What used to be one of Tokyo's gleaning sights to see, now takes second fiddle to another more taller and modern structure. Tokyo Tower is still pretty cool, though. At this point, it feels more like a relic of Japan's industrial-ness and commercial prowess from a different time and place. Things change, and the Tokyo Tower still stands to remind us of the past, in the shadow of the present.
It's construction finished in 1958, more than 55 years ago. It was originally built as a antenna to broadcast television and radio signals throughout the metropolis. It's height ensured the signal would travel far enough to the households of Tokyo, and prevent the unnecessary construction of many shorter towers.
The architect, Tachu Naito, chose the Eiffel Tower as the design because it's structural sound design could withstand massive earthquakes, and torrential Typhoon winds. He improved the design slightly increases the height 30 meters above the Eiffel Tower.

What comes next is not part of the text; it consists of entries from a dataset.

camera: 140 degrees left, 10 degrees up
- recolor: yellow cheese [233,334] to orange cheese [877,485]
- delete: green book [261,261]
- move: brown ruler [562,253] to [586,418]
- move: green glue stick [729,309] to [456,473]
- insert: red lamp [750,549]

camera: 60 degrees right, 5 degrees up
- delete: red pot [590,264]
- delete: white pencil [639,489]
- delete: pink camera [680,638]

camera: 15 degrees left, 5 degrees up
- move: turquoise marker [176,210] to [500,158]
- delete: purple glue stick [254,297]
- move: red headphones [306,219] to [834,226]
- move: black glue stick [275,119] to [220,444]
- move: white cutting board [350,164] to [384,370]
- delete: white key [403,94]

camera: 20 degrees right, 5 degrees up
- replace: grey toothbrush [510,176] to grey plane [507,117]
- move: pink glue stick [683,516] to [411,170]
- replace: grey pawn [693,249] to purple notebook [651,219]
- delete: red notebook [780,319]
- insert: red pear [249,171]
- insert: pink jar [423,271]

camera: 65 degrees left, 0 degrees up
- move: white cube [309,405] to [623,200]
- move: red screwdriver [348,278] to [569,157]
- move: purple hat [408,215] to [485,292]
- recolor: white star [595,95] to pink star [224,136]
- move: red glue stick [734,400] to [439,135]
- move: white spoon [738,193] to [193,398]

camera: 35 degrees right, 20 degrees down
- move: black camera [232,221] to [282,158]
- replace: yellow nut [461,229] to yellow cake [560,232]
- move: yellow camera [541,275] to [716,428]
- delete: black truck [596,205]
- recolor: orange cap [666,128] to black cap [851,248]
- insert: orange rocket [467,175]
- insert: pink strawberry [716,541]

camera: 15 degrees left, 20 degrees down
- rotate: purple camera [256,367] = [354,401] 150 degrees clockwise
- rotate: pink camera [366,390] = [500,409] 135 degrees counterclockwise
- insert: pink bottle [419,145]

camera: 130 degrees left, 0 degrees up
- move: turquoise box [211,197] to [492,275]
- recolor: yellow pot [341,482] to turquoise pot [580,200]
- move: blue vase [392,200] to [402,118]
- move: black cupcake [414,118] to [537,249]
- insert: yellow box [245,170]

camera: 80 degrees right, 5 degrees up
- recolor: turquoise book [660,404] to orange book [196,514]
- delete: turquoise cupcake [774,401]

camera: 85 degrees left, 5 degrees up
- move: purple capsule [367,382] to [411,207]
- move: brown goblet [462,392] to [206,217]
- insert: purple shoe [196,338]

Unfortunately, with the conversation to digital television, Tokyo Tower was too short to completely cover the Tokyo area with the digital signal. Plans for Tokyo Skytree began in 2008, and was complete in 2012, which made the Tokyo Tower just a little less special.
I first visited Tokyo Tower 5 years ago, and wrote my experience at that time: June 1st, 2009. I wanted to visit Tokyo Tower again because it was the symbol of Tokyo for quite a while, and is definitely the most recognizable location I first learned about Tokyo. Plus, I figured not as many people would be there as Skytree. (I went to Skytree last year, and had to wait in line for about an hour.)
Tokyo Tower stand a total of 333 meters, the gateway to heaven. It has 2 observation decks. The main deck is at 150 meters. And the special, and much smaller, observatory is at 250 meters. You can buy a joint ticket to visit both decks for a low low price of $16. bleh.
Both observatories offer a 360 degree view of Tokyo. Here's the view from the special observatory.
Despite having perfect beautiful weather, the air was a bit dense. You could see some of the ocean, but could not see the horizon, and definitely could not see any mountains to the west.
I mention this in the Metro Building post, but seeing Tokyo from this height totally gives me Sim City vibes.
Tokyo just keeps going and going. There's so much of it, and so many interesting looking buildings.
To the east, I had clear views of all… those areas. I don't know their names. I guess the Tokyo Port area is called the Koto district 江東区. There's also Haneda airport, and some other stuff.
From the observation deck, there were two particular landmarks I was looking for.
The first was Tokyo Skytree, located not all that far away in the Asakusa area. It was definitely easy to pick out of the landscape. They built it in an area with few other skyscrapers, so it is very visible on the sky line. These days Tokyo Tower somewhat blends into to the surrounding buildings.
The other "landmark" was a park used in several movies when they want to have Tokyo Tower in the background. I took photos from there 5 years ago, and I wanted to do it again to compare. It took a little searching, but I found it. :)
Overall, there weren't a whole lot of people at Tokyo Tower for a Saturday morning. I'm sure the line for Skytree was huge. It was about a 10 minute wait to get to the special observatory, and about 25 minutes to wait to get back down.
Almost all the visitors to Tokyo Tower were foreign tourists, too. Lots of Turkish tourists for whatever reason. Plenty of westerners, and several other asian foreigns. Very few Japanese tourists came here. I think the nation is more obsessed with Skytree, at the moment.
The size difference between the main and special observatories is quite clear.
The main observatory deck had a good view, but no where near the same as the special deck. The special deck was very tiny, and really only offered the view. The main deck was 2 floors with a restaurant, gift shop, and a few other places.
There were also glass portals that looked straight down to the street.
I'm not sure if this visit is really worth the $16 I paid. Unless something interesting happens to the tower, or there's some special event, I probably won't come back here for quite some time. Actually! Maybe I'll return here at night, or at sunset. I have too many day photos of the tower.
But today, I was satisfied with my visit. I bought omiyage for my fellow teachers from the gift shop, and left the tower. On the way back to the station, I went to that park with the good view, and took my photos.